Ms. Hughes added that there is an increased fee to apply for citizenship, and most often, those applications are denied. “So it has become a cash grab now. This needs to be reviewed as well—there is much work to do to clean up the legacy that has been left.”
Debate topic No. 4: Canada’s responsibilities to aboriginal people
The final debate topic came from William Wilson of Gore Bay regarding Canada’s treatment of aboriginal people, specifically on Northern reserves and referencing the unsafe drinking water, cost of food, poor housing and suicide rate.
“When it comes to First Nations, our position is quite problematic,” Ms. Hughes began. She noted the Harper government and the Residential School Apology, but the fact remains that there has been nothing beyond that. Ms. Hughes cited examples of her trips to Northern communities where a dozen eggs costs $13 and a 10 kg bag of flour comes in at $43. No government can move forward without first addressing infrastructure, she said, giving startling statistics about the number of First Nations schools in need of repair, of people living with mould or those living in poverty. Ms. Hughes also said that the two percent funding cap also needs to be removed. “There shouldn’t be one price for one and not for the other.”
Ms. Wilson said, “we live here and understand the importance of this use,” adding that there are 22 First Nations in this riding.
The poor treatment of Canada’s aboriginals continues to happen because of the “uncomfortable truths of colonialism, racism, sexism and misogyny,” she said.
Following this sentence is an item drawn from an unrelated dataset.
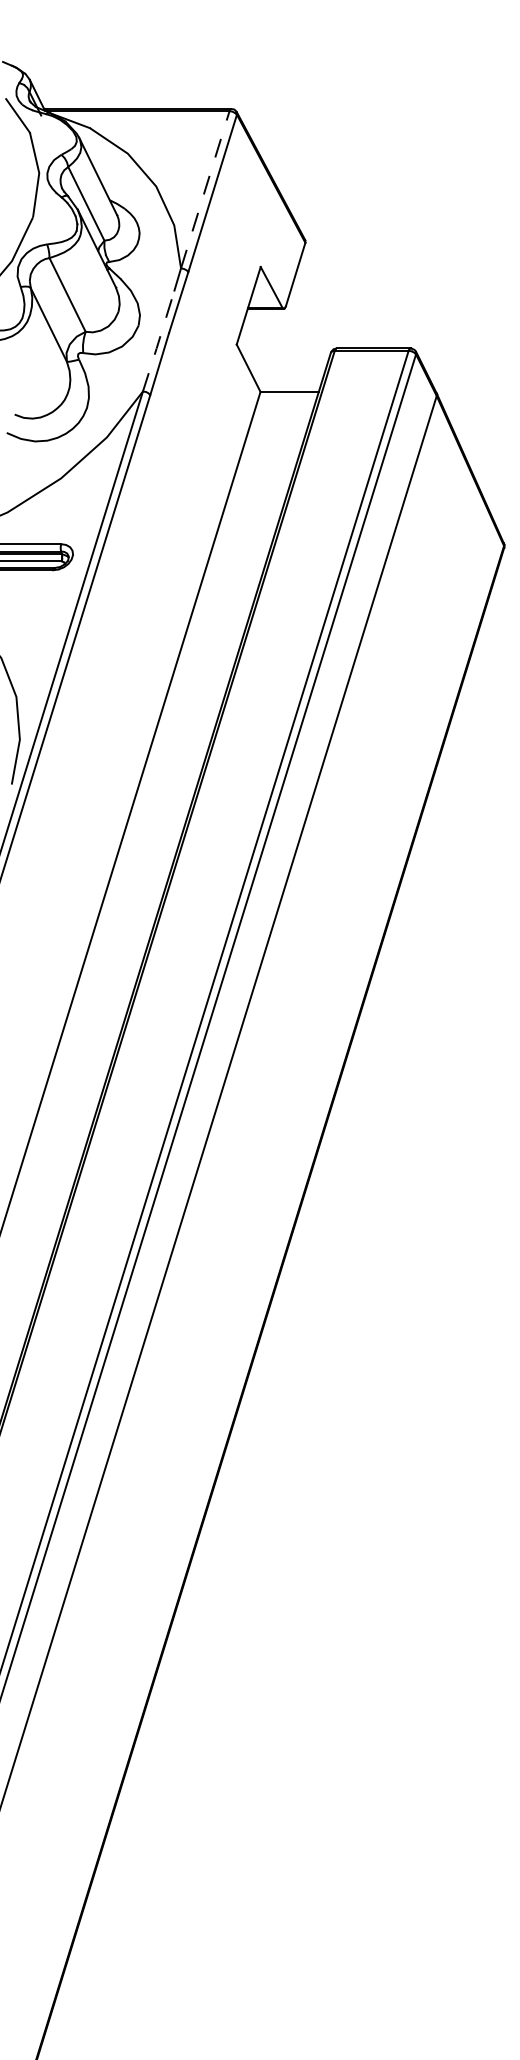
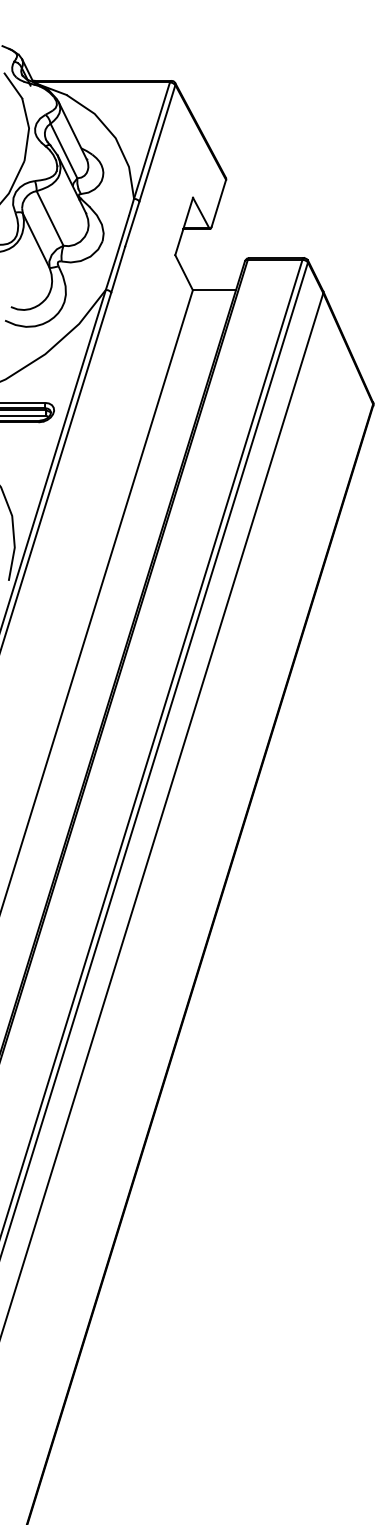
line: (205, 189) -> (152, 140), dashed -> solid
line: (158, 343) -> (117, 254), dashed -> solid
“Economic opportunity is a game changer,” the Liberal candidate continued. “We need to take some ownership and commit to change.” She noted a meeting that afternoon with chiefs who said that it troubled them greatly that their own youth could not walk with their heads held high because of the constant gaps and inequalities they face. “We have to look into our own hearts and move forward as the compassionate people we are.”
Mr. Orok read aloud from his Expositor response to that week’s question of the week three posed to the candidates on his top five Truth and Reconciliation Commission priorities, using the term “cultural genocide,” and listing education, housing, health care, poverty and a drug strategy as among the problems First Nations face that the Green Party would first address.
He noted the Serpent River First Nation’s new water treatment plant—a piece of infrastructure 30 years in the making for that community.
Ms. Hughes added that there is no ministerial leadership on this file and said she had to shame the minister into signing some files on his desk that had sat there for months in order to get them to go through.
“It’s not that First Nations don’t have plans or want to move forward, it’s the government that’s holding them back,” she added.
“All three candidates here tonight are solidly agreeing with the chiefs that there has to be an enquiry into missing and murdered aboriginal women—everyone, except the current government, believes there should be an enquiry,” Mr. Orok responded.